4. En l'absence de réglementation particulière, toute autorité gestionnaire du domaine public est compétente, sur le fondement des dispositions des articles L. 2122-1, L 2125-1 et L. 2125-3 du code général de la propriété des personnes publiques, pour délivrer les permissions d'occupation temporaire de ce domaine et fixer le tarif de la redevance due en contrepartie de cette occupation, en tenant compte des avantages de toute nature que le titulaire de l'autorisation est susceptible de retirer de cette occupation.

5. Pour juger que le conseil municipal de la commune de Montpellier n'était pas compétent pour fixer le tarif de la redevance due par les opérateurs de communications électroniques en contrepartie de l'occupation provisoire du domaine public routier par les chantiers de travaux que ces opérateurs ont réalisés, que ces exploitants devaient dès lors être exclus du champ d'application des délibérations du 20 décembre 2005, 17 décembre 2012 et du 17 décembre 2014 par lesquelles ce conseil municipal a fixé le montant de cette redevance et, par voie de conséquence, que la commune de Montpellier ne pouvait légalement émettre les titres exécutoires en litige pour le recouvrement de cette même redevance sur le fondement de ces délibérations entachées, sur ce point, d'illégalité, la cour administrative d'appel de Marseille s'est fondée, d'une part, sur les dispositions de l'article L. 113-4 du code de la voirie routière citées au point 2 qui prévoient que les travaux exécutés sur la voie publique pour les besoins des services de communications électroniques sont soumis aux dispositions des articles L. 46 et L. 47 du code des postes et communications électroniques et, d'autre part, sur ce que l'article L. 47 de ce code cité au point 3 mentionne les travaux nécessaires à l'établissement et à l'entretien des réseaux, sans faire de distinction entre les occupations permanentes et provisoires, et renvoie à un décret le soin de déterminer, notamment, le montant maximum de la redevance due en contrepartie de l'occupation du domaine public routier, pour en déduire l'existence d'une réglementation tarifaire particulière qui excluait que la commune puisse légalement faire usage de la compétence générale qu'elle tire de sa qualité de gestionnaire du domaine public.

6. Toutefois, d'une part, il ressort des articles L. 45-9 et L. 47 du code des postes et communications électroniques précités qu'ils ont pour objet de réglementer respectivement le droit de passage et la permission de voirie nécessaires à l'implantation des ouvrages par les exploitants des réseaux de communications électroniques et aux travaux correspondants qui doivent être effectués conformément aux règlements de voirie, et notamment aux dispositions de l'article L. 115-1 du code de la voirie routière, et de prévoir le principe du paiement d'une redevance due au titre de l'occupation permanente du domaine public routier par ces ouvrages, tandis que, d'autre part, les articles R. 20-45, R. 20-51 et R. 20-52 du même code, auxquels renvoie l'article L. 47, ne font référence qu'à ce même droit de passage et, à ce titre, ne mentionnent que les artères et les fourreaux, occupés ou non.

7. Par suite, en l'absence de dispositions particulières applicables à l'occupation provisoire du domaine public routier par les chantiers de travaux des exploitants des réseaux de communications électroniques, la cour administrative d'appel de Marseille, en statuant comme elle l'a fait, a méconnu le champ d'application des dispositions citées au point 3 et commis ainsi une erreur de droit.
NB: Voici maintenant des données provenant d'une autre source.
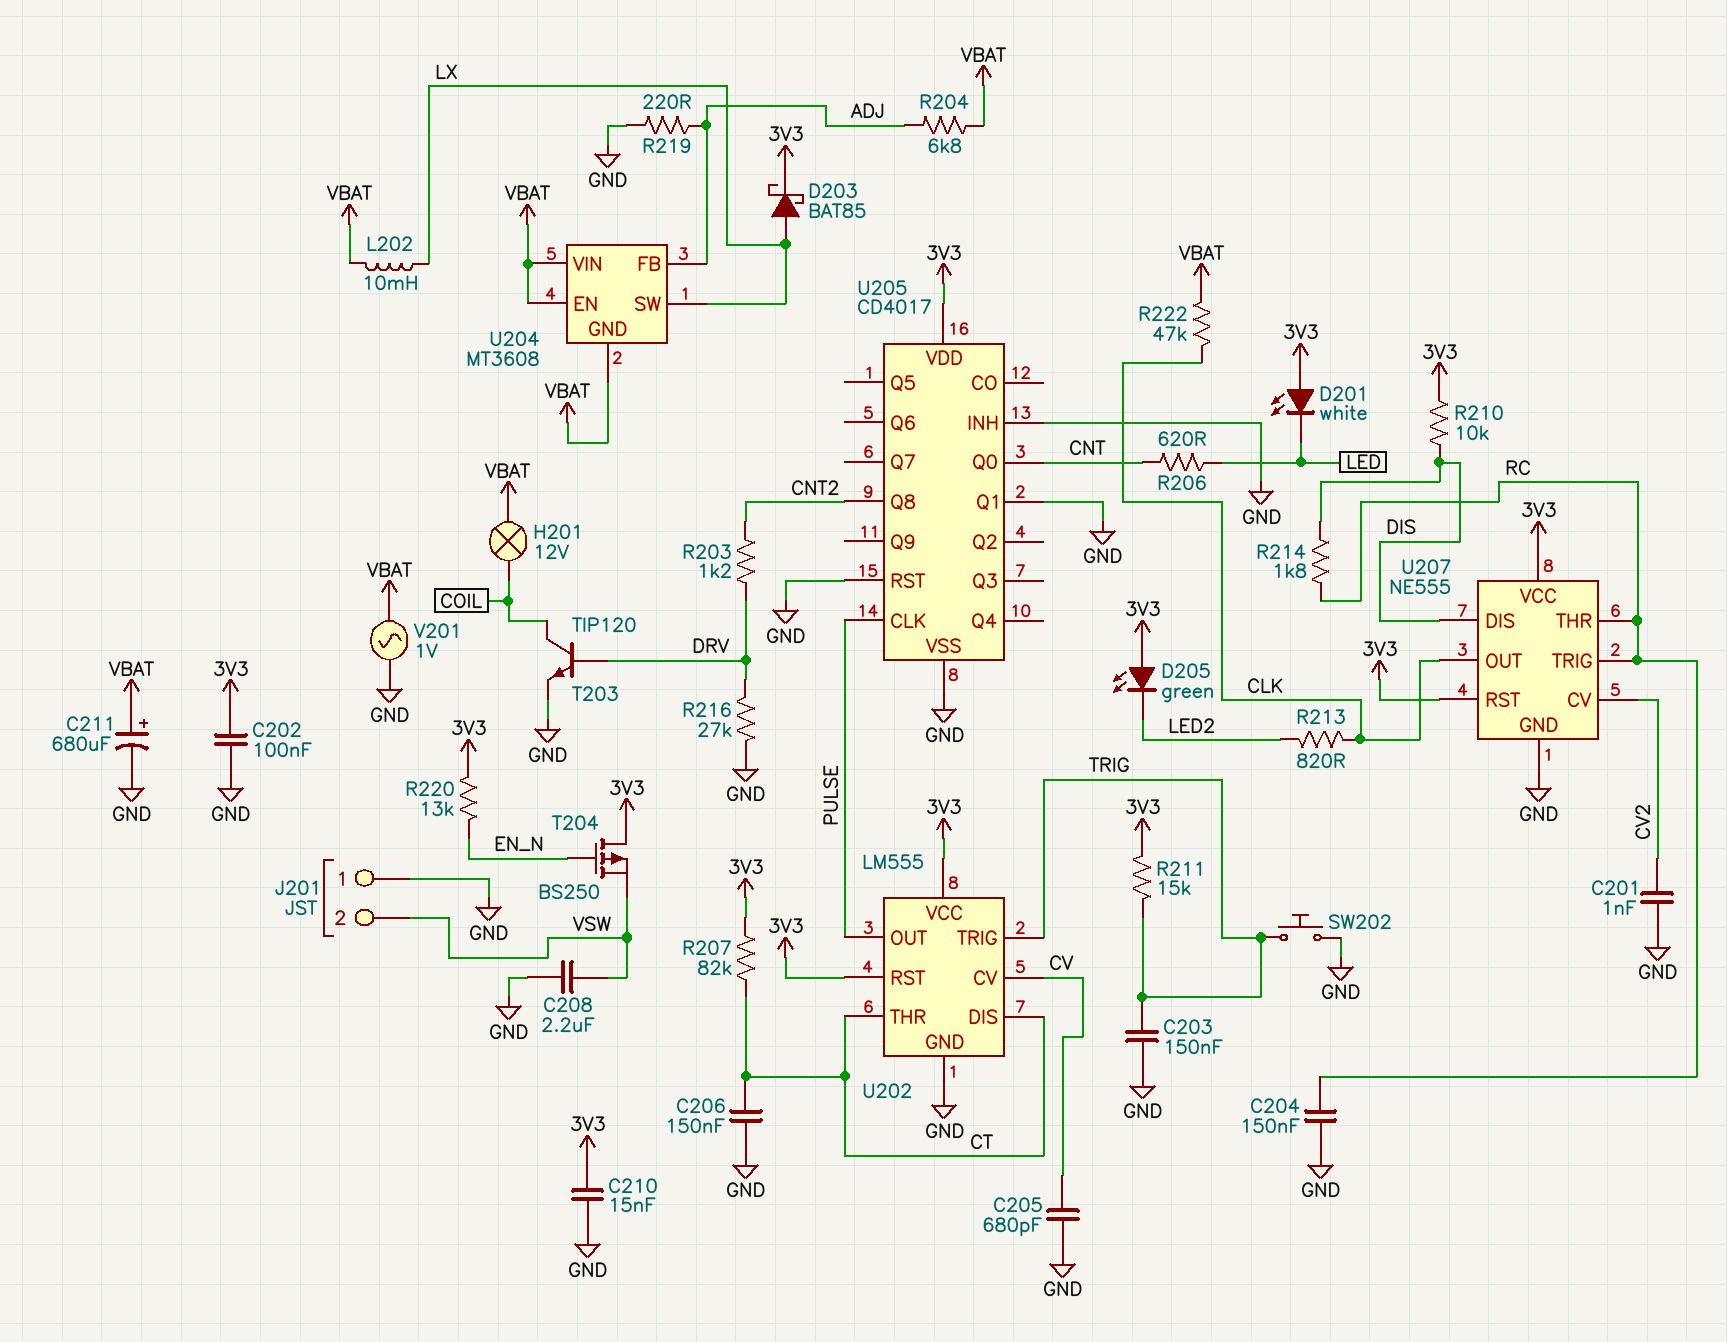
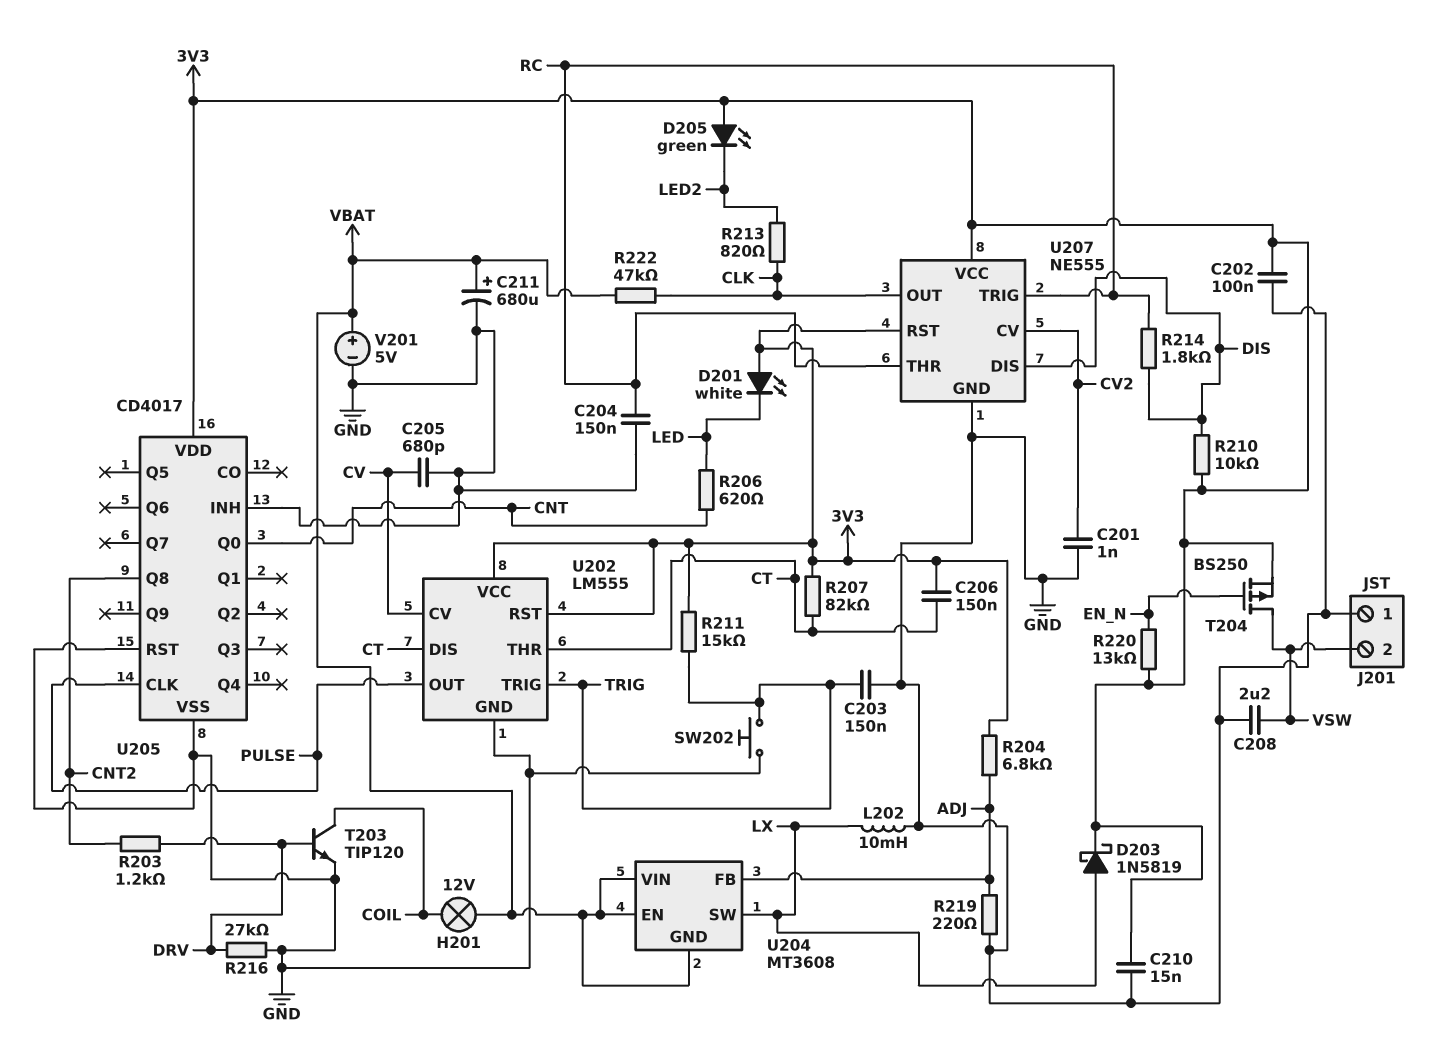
C206: 150nF (CT, GND) -> 150nF (3V3, CT)
D203: schottky BAT85 (A LX, K 3V3) -> schottky 1N5819 (A LX, K 3V3)
L202: 10mH (LX, VBAT) -> 10mH (GND, LX)
R204: 6.8k (ADJ, VBAT) -> 6.8k (3V3, ADJ)
T204: PMOS BS250 (G EN_N, D 3V3, S VSW) -> PMOS BS250 (G EN_N, D VSW, S 3V3)
U205 pin Q1: GND -> none
V201: AC 1V (GND, VBAT) -> 5V (plus VBAT, minus GND)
Dès lors, son arrêt doit être annulé, sans qu'il soit besoin de se prononcer sur les autres moyens du pourvoi.

8. Il y a lieu, dans les circonstances de l'espèce, de mettre à la charge de la société Orange la somme de 3 000 euros au titre des dispositions de l'article L. 761-1 du code de justice administrative.

D E C I D E :

--------------

Article 1er : L'arrêt de la cour administrative d'appel de Marseille du 24 décembre 2020 est annulé.

Article 2 : L'affaire est renvoyée à la cour administrative d'appel de Marseille.

Article 3 : La société Orange versera une somme totale de 3 000 euros à la commune de Montpellier et à Montpellier Méditerranée Métropole au titre des dispositions de l'article L. 761-1 du code de justice administrative.

Article 4 : La présente décision sera notifiée à la commune de Montpellier, à Montpellier Méditerranée Métropole et à la société anonyme Orange.

Copie en sera adressée au préfet de l'Hérault.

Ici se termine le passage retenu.